【ドバイ=久門武史】イラク軍報道官は27日、中西部アンバル州の州都ラマディで過激派組織「イスラム国」(IS=Islamic State)との戦闘に勝利したと宣言した。軍が同日、ISの拠点だった中心部の政府庁舎を制圧し、IS戦闘員は全て撤退したと表明。「我々がラマディでISを打ち負かしたことを意味する」と述べた。

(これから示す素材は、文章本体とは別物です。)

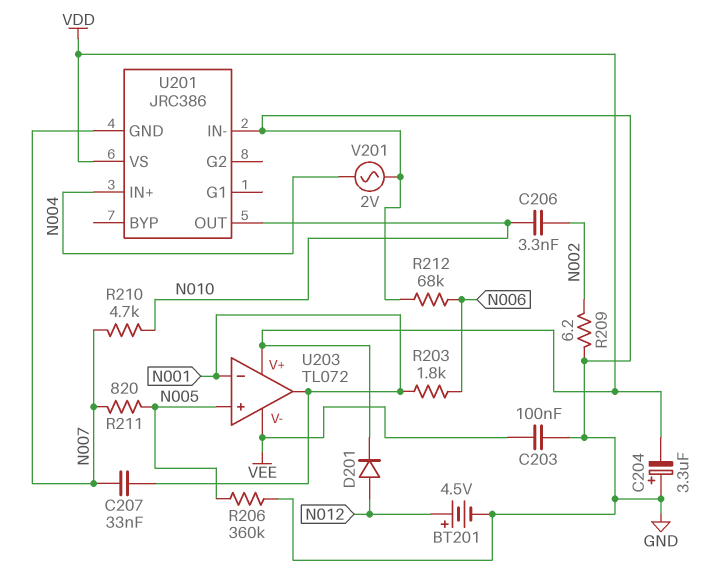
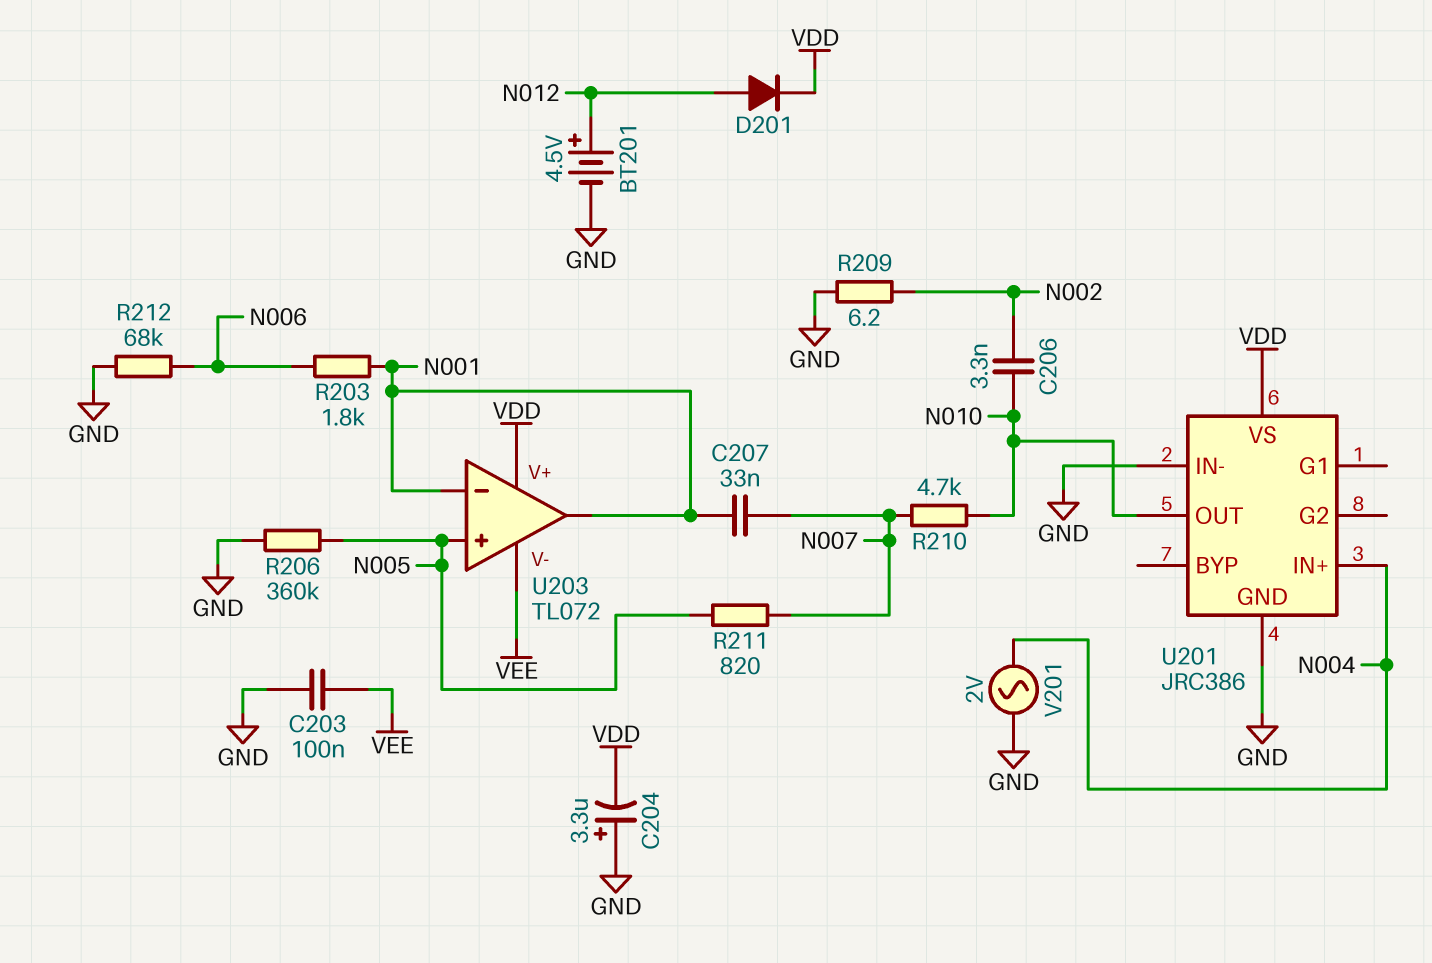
U201 pin GND: N007 -> GND

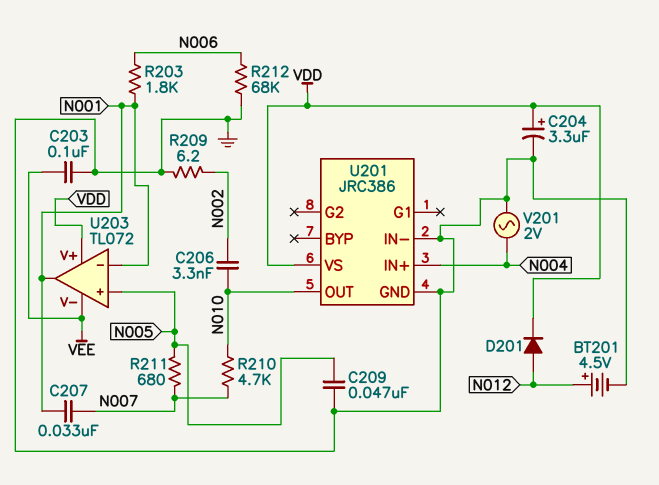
C204: 3.3uF (plus GND, minus VDD) -> 3.3uF (plus VDD, minus GND)
C209: none -> 47nF (GND, N005)
R206: 360k (GND, N005) -> none
R211: 820 (N005, N007) -> 680 (N005, N007)

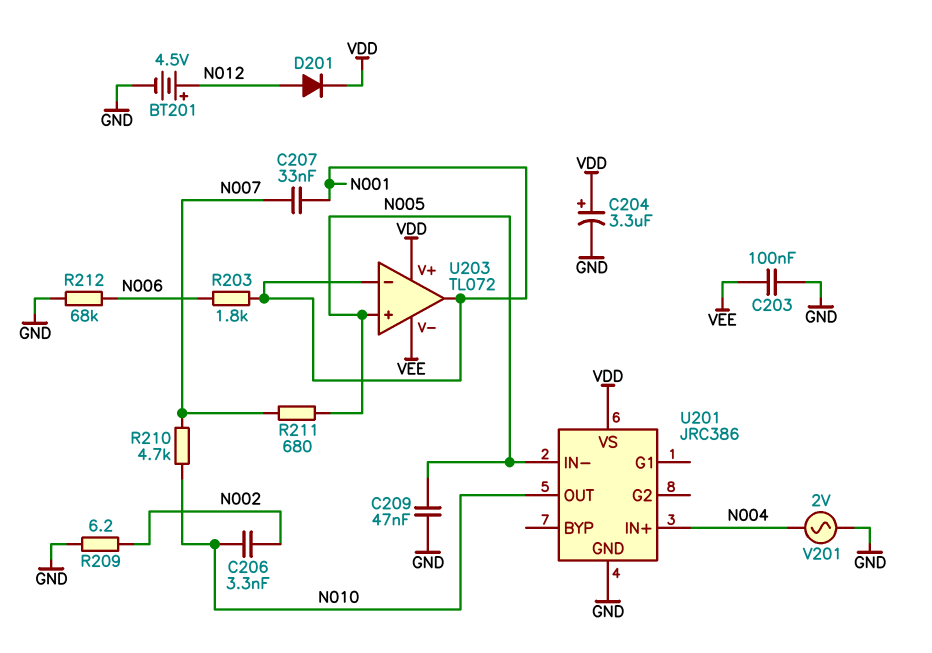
U201 pin IN-: GND -> N005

ロイター通信などが伝えた。
27日、イラク中西部のラマディで「イスラム国」と戦うイラク治安部隊の兵士=AP
ただISは市街地に多数の爆発装置を仕掛けており、潜伏した残存勢力が抵抗を続ける可能性もある。米軍関係者は、IS戦闘員が政府庁舎から一掃されたか確認できていないとしている。イラク政府は危険除去を確認したうえで、ラマディ奪還を宣言するとみられる。
ラマディは首都バグダッドの西方約100キロメートルにある要衝で、5月にISが支配下に置いた。全面奪還はイラク政府にとって、3月に北部の要衝ティクリートをISから奪い返して以来の大きな戦果となる。
イラク軍は12月8日にラマディ南西部を奪還し、22日に中心部に進撃。米軍主導の有志連合が空爆で奪還作戦を支援した。ISは自爆攻撃や狙撃で激しく抵抗し、住民を「人間の盾」に使って軍の接近を阻もうとしていた。